We have a Slack group I can invite you do, but why don't we keep with async:
Great!
If you want to get those thoughts going here now, feel free, but your sequencing sounds great too! |
Just FYI, I just found your account in CL and gave you access to some more of the API. @ERosendo pointed out that you'll probably need the access to complete this issue. :) |
I'd like to change the alt text for an image. That also removes "full" so that the alt text is a wee bit shorter. |
Sure, why not! :) |
So now I want to understand more about the next steps for alt text for PDFs. (Obviously I'm still learning a bit about the domain (legal stuff) & terms, and the systems & codebase.) From above:
|
(just taking some of the easy ones)
Yes, that text, which is not always blue and not always at the top of the page.

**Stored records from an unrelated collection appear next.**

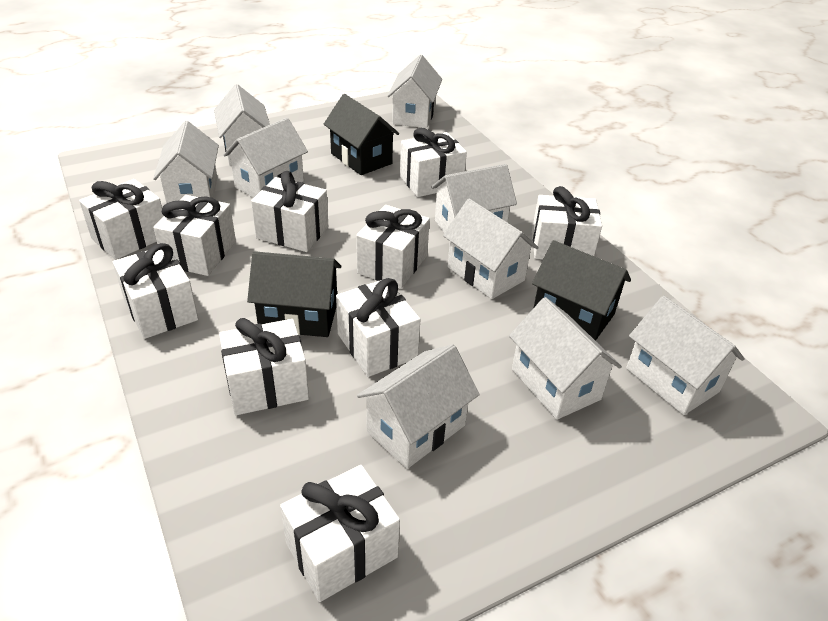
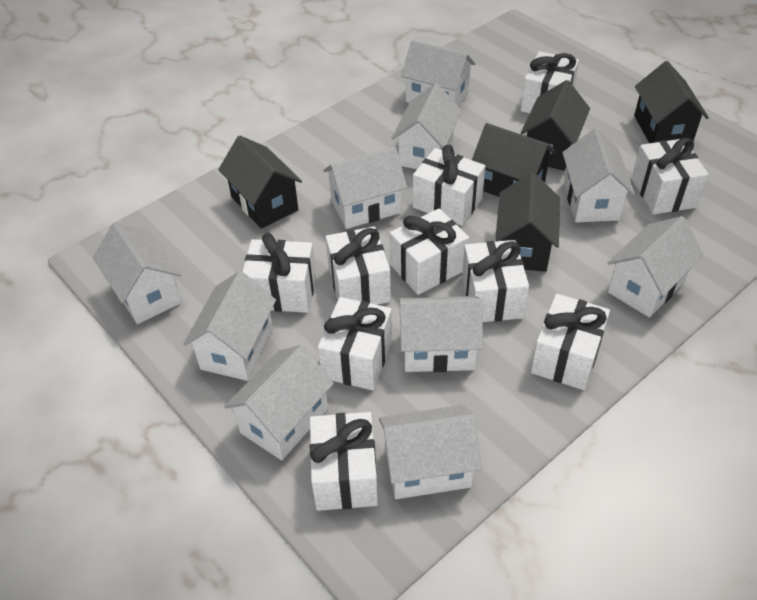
black house: 3 -> 5
white house: 9 -> 10

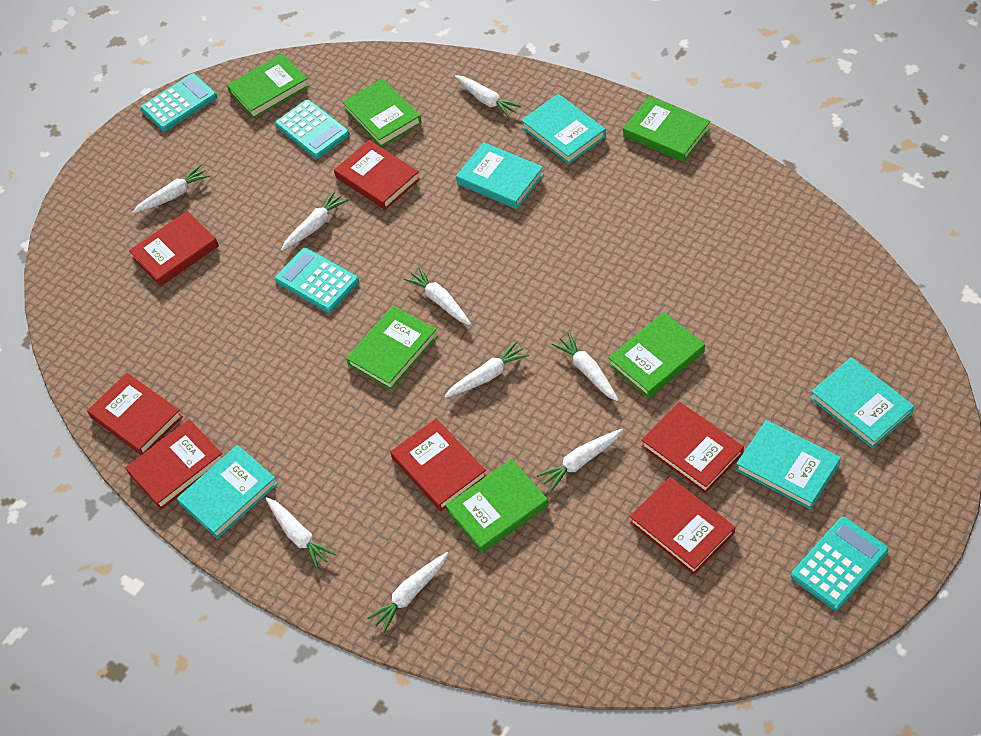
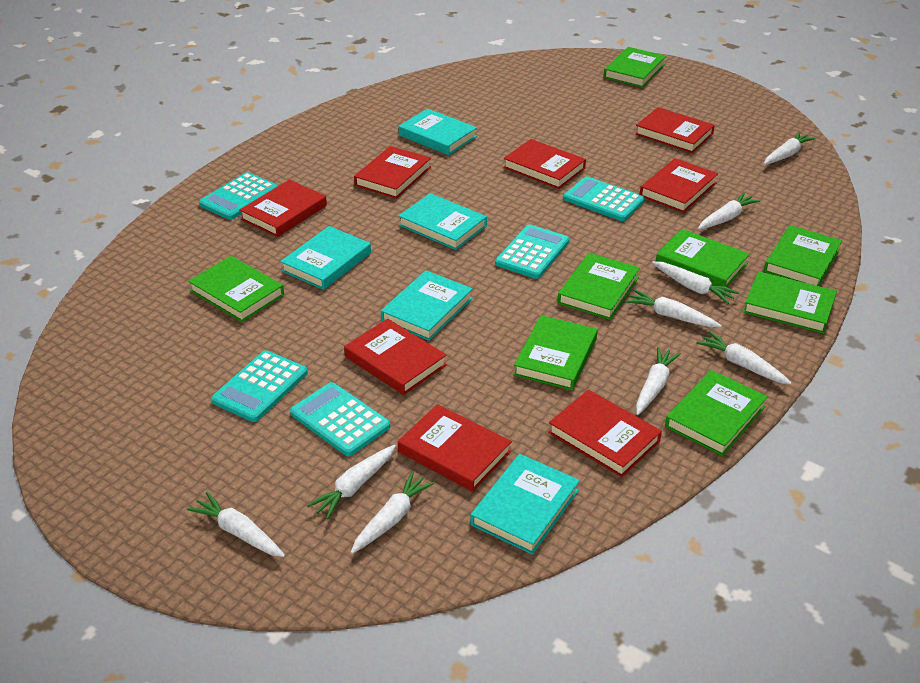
green book: 6 -> 8
red book: 7 -> 8
turquoise calculator: 4 -> 5

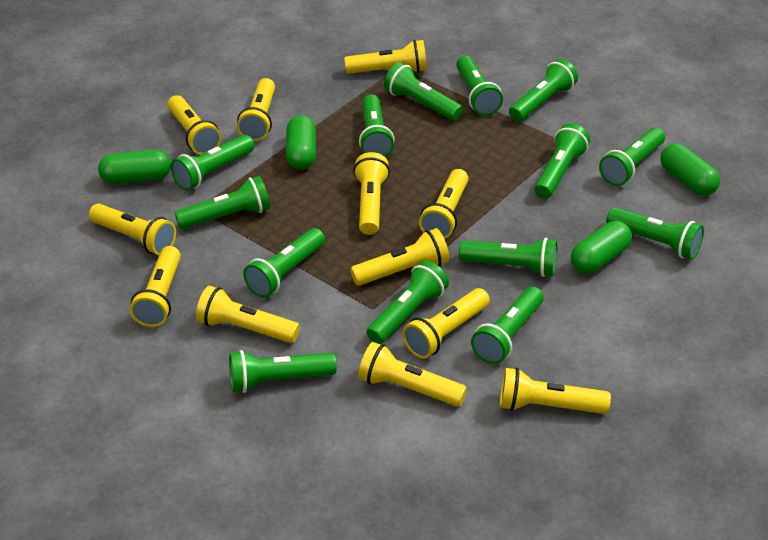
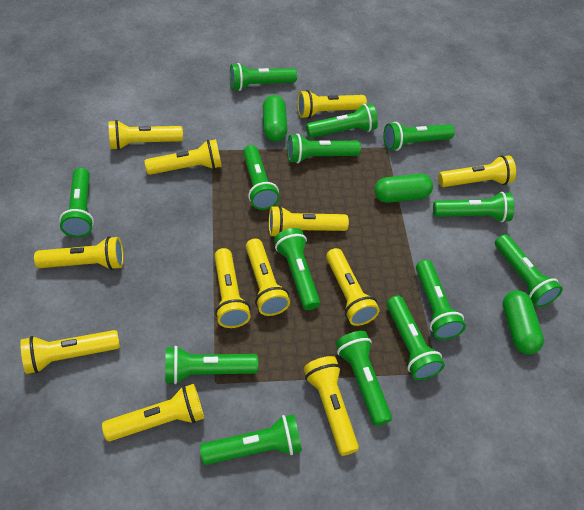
green capsule: 4 -> 3

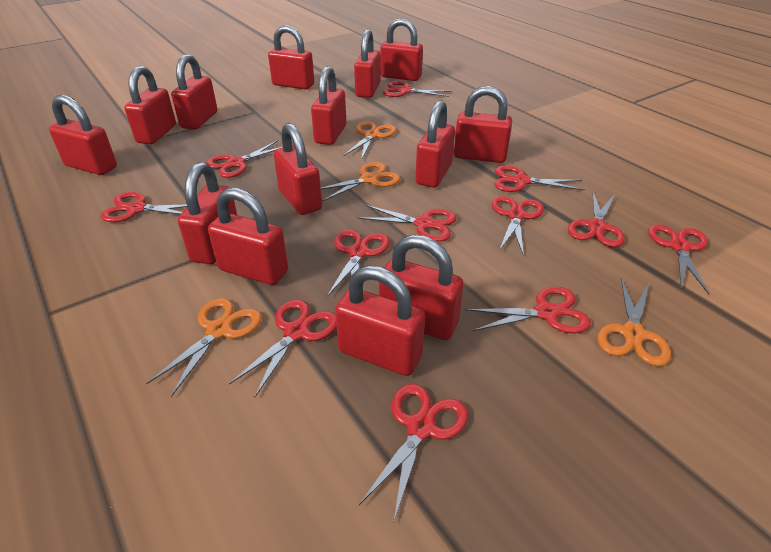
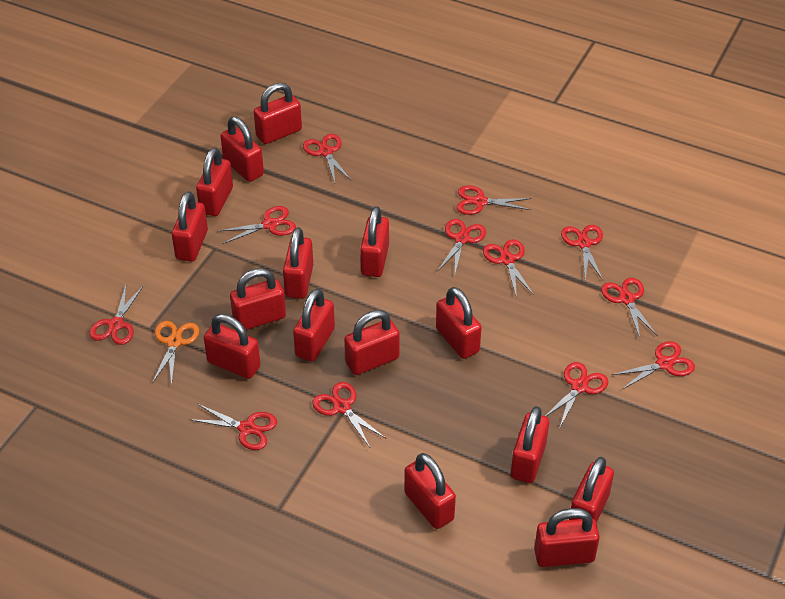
orange scissors: 4 -> 1
red padlock: 14 -> 15

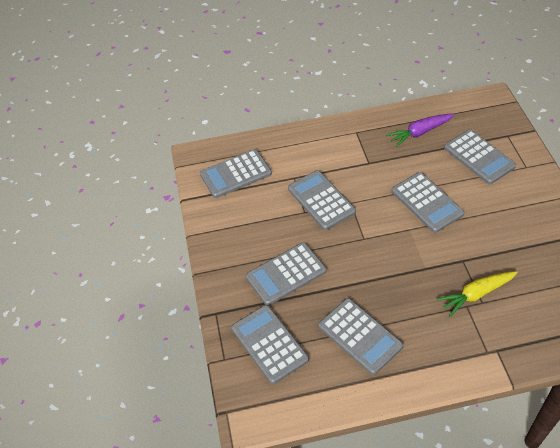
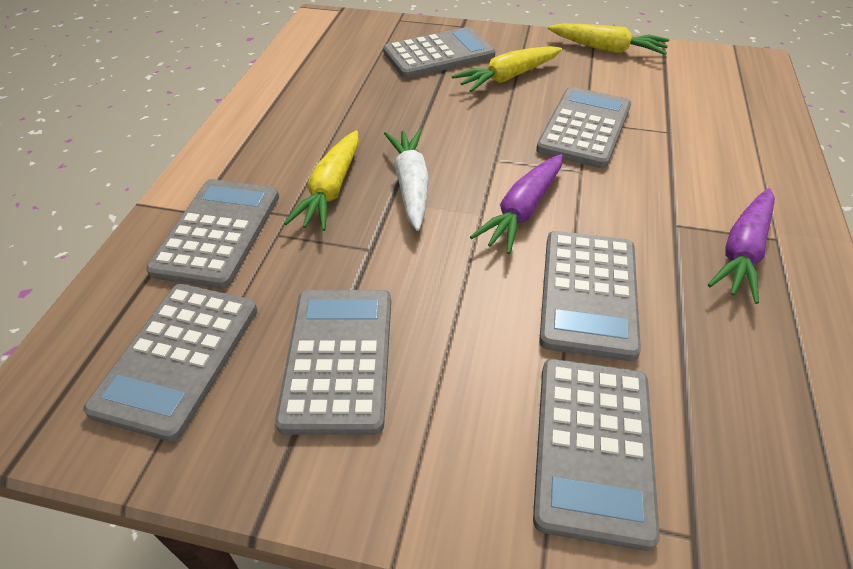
purple carrot: 1 -> 2
white carrot: 0 -> 1
yellow carrot: 1 -> 3

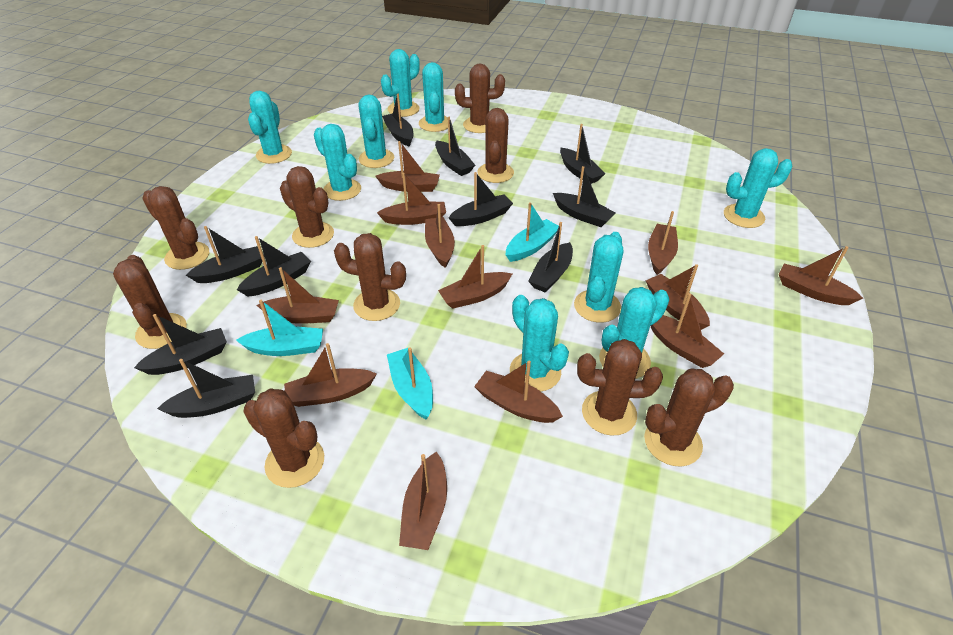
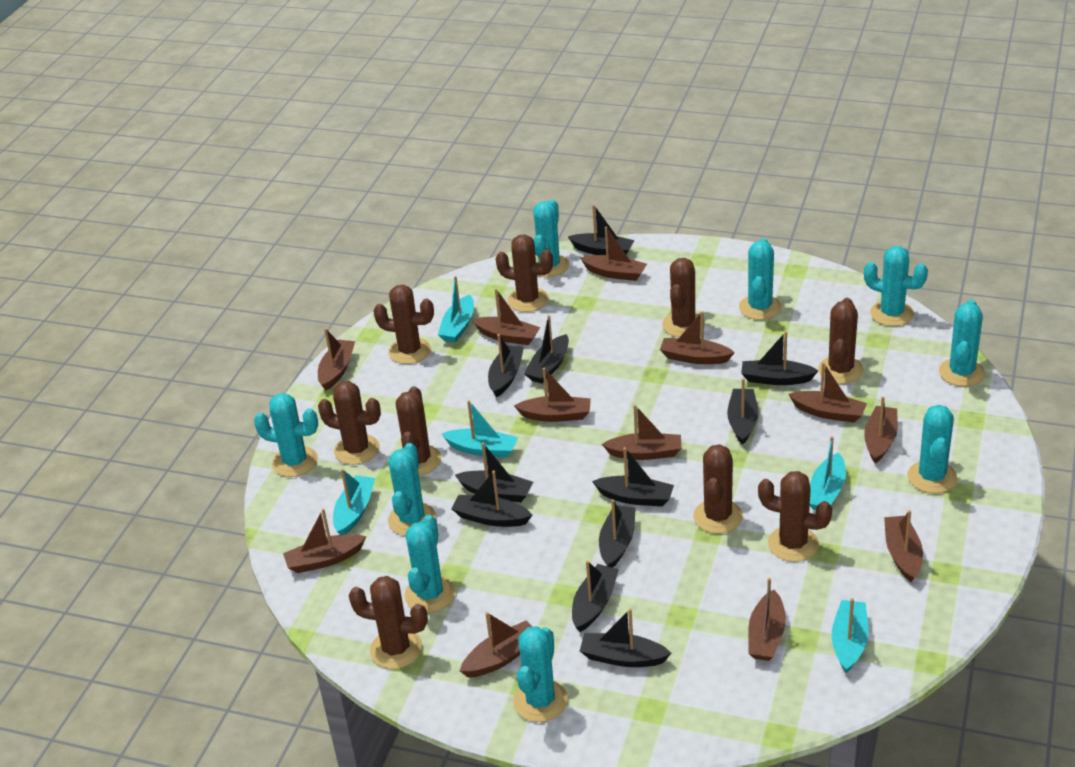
black boat: 10 -> 11
turquoise boat: 3 -> 5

It is substantially duplicative of the metadata that the bot puts in the text of the tweet (document number; description or type of description (depending); and the date is nominally implied, except when its not) …
It sounds like it, but handling the first page of document is going to be tricky, because there are multiple frames of text that may not come out quite right sequentially (although looking at, e.g. https://www.courtlistener.com/docket/67271062/52/walt-disney-parks-and-resorts-us-inc-v-desantis/ as my test case, it seems mostly ok), and there's a lot of case metadata that should probably not appear in the alt text. The case caption, for instance. If it's a West Coast style court (e.g. California), the names and addresses of the filing attorneys appear above the caption block on the front page. What really should be in the alt text is the first full paragraph of the filing, and perhaps subsequent paragraphs. I guess there are a lot of options as to how ambitious you want to be! |
I 100% agree that we (perhaps that's me) need to get some examples together. I agree the that text for the first page may be tricky, but I don't think that any text -- beyond that PACER header -- should be omitted. Sighted users will the filing attorneys, etc, and so should vision-impaired users. It's tricky, I know, because we have to limit the size of the alt-text so it's reasonable (alt-text should be succinct), but hopefully provide enough information so that the content and context are clear. Ultimately we can make some guesses, but having some visually impaired legal folks to give us feedback would be great. (For all I know, one or all of you fall into that group. :-) ) |
Yeah, it's not as helpful as I'd hoped, but I guess it's a start.
Yes, that should do it.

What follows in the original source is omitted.